Graphite table name: tendrl.clusters.{cluster-id}.nodes.{node-name}.cpu.{attr-type}

Note: Source for above descriptions is: http://docs.rightscale.com/faq/How_do_the_CPU_Metrics_work_and_what_is_CPU_Steal.html

Memory

  • memory-buffered:Amount of memory used for buffering, mostly for I/O operations
  • memory-free: Total amount of unused memory
  • memory-used: Total amount of memory used
  • memory-cached: Memory used for caching disk data for reads, memory-mapped files or tmpfs data
  • percent-buffered: Percentage of memory used for buffering, mostly for I/O operations
  • percent-cached: Percentage of memory used for caching disk data for reads, memory-mapped files or tmpfs data
  • percent-free: Percentage of unused memory
  • memory-slab_recl: Amount of reclaimable memory used for slab kernel allocations
  • memory-slab_unrecl: Amount of unreclaimable memory used for slab kernel allocations
  • percent-slab_recl: Percentage of reclaimable memory used for slab kernel allocations
  • percent-slab_unrecl: Percentage of unreclaimable memory used for slab kernel allocations
  • percent-used: Percentage of memory used

Graphite table name: tendrl.clusters.{cluster-id}.nodes.{node-name}.memory.{attr-type} Note: Source of descriptions: https://github.com/signalfx/integrations/tree/master/collectd-memory/docs

Mount-point(df)

  • df_complex-free: This metric measures free disk space in bytes on this file system.
  • df_complex-reserved: This metric measures disk space in bytes reserved for the super-user on this file system.
  • df_complex-used: This metric measures used disk space in bytes on this file system.
  • df_inodes-free: This metric measures free inodes in the file system. Inodes are structures used by Unix file systems to store metadata about files.
  • df_inodes-reserved: This metric measures inodes reserved for the super user in the file system. Inodes are structures used by Unix file systems to store metadata about files.
  • df_inodes-used: This metric measures used inodes in the file system.

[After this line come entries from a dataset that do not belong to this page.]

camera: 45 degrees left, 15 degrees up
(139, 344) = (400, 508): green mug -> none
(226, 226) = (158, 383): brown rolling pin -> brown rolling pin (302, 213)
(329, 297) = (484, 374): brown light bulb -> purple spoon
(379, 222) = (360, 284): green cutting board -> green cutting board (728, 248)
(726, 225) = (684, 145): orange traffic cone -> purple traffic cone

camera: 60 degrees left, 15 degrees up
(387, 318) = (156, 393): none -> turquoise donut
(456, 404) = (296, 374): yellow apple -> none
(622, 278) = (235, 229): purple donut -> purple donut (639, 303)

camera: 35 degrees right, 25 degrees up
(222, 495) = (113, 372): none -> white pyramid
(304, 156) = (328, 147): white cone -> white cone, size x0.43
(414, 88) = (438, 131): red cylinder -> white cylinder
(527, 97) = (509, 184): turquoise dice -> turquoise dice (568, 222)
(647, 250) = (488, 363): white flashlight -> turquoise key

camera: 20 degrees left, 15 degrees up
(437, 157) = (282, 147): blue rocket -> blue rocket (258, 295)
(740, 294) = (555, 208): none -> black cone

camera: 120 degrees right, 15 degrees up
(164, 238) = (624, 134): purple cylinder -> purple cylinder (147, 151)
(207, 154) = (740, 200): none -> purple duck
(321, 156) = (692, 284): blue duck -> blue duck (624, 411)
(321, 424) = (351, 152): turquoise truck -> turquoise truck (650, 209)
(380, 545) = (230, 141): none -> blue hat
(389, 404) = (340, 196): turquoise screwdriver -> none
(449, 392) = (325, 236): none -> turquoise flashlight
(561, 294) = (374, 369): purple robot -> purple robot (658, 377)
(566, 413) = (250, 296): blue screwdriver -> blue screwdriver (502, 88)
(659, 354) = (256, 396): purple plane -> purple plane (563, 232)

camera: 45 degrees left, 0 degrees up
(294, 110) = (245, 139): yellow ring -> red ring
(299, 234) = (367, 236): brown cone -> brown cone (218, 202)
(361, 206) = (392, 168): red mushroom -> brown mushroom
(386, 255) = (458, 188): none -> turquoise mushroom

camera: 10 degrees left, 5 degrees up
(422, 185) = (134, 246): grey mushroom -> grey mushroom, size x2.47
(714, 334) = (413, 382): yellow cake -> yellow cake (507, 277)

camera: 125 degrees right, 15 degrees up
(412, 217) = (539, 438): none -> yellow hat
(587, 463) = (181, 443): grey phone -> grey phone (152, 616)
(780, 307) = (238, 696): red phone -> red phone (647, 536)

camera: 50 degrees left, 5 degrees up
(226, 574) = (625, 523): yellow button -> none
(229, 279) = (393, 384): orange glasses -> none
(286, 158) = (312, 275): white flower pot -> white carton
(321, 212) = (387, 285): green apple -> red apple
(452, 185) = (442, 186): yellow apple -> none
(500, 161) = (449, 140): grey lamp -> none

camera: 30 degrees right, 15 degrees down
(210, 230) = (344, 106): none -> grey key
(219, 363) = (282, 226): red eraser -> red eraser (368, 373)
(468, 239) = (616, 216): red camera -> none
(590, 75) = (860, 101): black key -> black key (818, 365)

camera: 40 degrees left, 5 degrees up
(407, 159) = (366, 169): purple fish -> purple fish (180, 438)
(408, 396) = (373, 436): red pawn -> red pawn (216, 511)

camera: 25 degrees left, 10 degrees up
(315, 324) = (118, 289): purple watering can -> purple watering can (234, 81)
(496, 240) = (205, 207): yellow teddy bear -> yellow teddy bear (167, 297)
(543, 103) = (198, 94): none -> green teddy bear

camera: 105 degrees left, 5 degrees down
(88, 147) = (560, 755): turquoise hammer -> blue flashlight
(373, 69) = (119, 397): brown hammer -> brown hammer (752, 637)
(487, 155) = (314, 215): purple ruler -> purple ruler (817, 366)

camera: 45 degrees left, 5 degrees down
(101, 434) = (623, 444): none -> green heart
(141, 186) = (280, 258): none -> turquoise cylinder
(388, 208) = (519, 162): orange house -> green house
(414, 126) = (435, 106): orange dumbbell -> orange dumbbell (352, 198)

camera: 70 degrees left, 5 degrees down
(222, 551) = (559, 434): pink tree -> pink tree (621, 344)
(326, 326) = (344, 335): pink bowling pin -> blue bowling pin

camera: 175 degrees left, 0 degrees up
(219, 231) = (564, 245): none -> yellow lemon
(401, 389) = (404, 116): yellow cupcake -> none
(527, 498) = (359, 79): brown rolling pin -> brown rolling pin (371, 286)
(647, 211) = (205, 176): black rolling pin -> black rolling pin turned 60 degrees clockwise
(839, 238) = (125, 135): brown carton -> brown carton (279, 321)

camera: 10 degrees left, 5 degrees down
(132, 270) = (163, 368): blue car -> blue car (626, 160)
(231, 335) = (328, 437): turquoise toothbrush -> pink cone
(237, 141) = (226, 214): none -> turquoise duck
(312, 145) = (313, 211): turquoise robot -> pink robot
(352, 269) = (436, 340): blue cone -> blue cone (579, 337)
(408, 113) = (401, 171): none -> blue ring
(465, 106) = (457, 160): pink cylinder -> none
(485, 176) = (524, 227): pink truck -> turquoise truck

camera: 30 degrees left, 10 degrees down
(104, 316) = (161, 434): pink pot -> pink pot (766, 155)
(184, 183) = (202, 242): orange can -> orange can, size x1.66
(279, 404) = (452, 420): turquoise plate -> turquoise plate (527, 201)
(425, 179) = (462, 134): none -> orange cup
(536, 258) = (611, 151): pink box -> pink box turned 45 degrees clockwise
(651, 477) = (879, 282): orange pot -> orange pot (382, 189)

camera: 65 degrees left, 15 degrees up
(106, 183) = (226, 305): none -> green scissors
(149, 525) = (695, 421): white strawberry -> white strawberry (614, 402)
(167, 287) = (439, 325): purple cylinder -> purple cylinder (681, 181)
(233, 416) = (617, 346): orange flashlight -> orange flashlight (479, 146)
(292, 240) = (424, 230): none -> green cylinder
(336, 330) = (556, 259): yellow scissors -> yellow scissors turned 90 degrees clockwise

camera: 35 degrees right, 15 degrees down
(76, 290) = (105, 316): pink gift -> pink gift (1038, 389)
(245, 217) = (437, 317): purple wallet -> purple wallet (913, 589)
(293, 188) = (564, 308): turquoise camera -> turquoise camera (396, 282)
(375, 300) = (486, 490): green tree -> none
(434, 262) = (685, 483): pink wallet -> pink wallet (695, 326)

Inodes are structures used by Unix file systems to store metadata about files.
  • percent_bytes-free: This metric measures free disk space as a percentage of total disk space on this file system.
  • percent_bytes-reserved: This metric measures disk space reserved for the super-user as a percentage of total disk space of this file system.
  • percent_bytes-used: This metric measures used disk space as a percentage of total disk space of this file system.
  • percent_inodes-free: This metric measures free inodes as a percentage of total inodes in the file system. Inodes are structures used by file systems to store information about files (other than its content).
  • percent_inodes-reserved: This metric measures inodes reserved for the super-user as a percentage of total inodes in the file system. Inodes are structures used by file systems to store information about files (other than its content).
  • percent_inodes-used: This metric measures used inodes as a percentage of total inodes in the file system. Inodes are structures used by file systems to store information about files (other than its content).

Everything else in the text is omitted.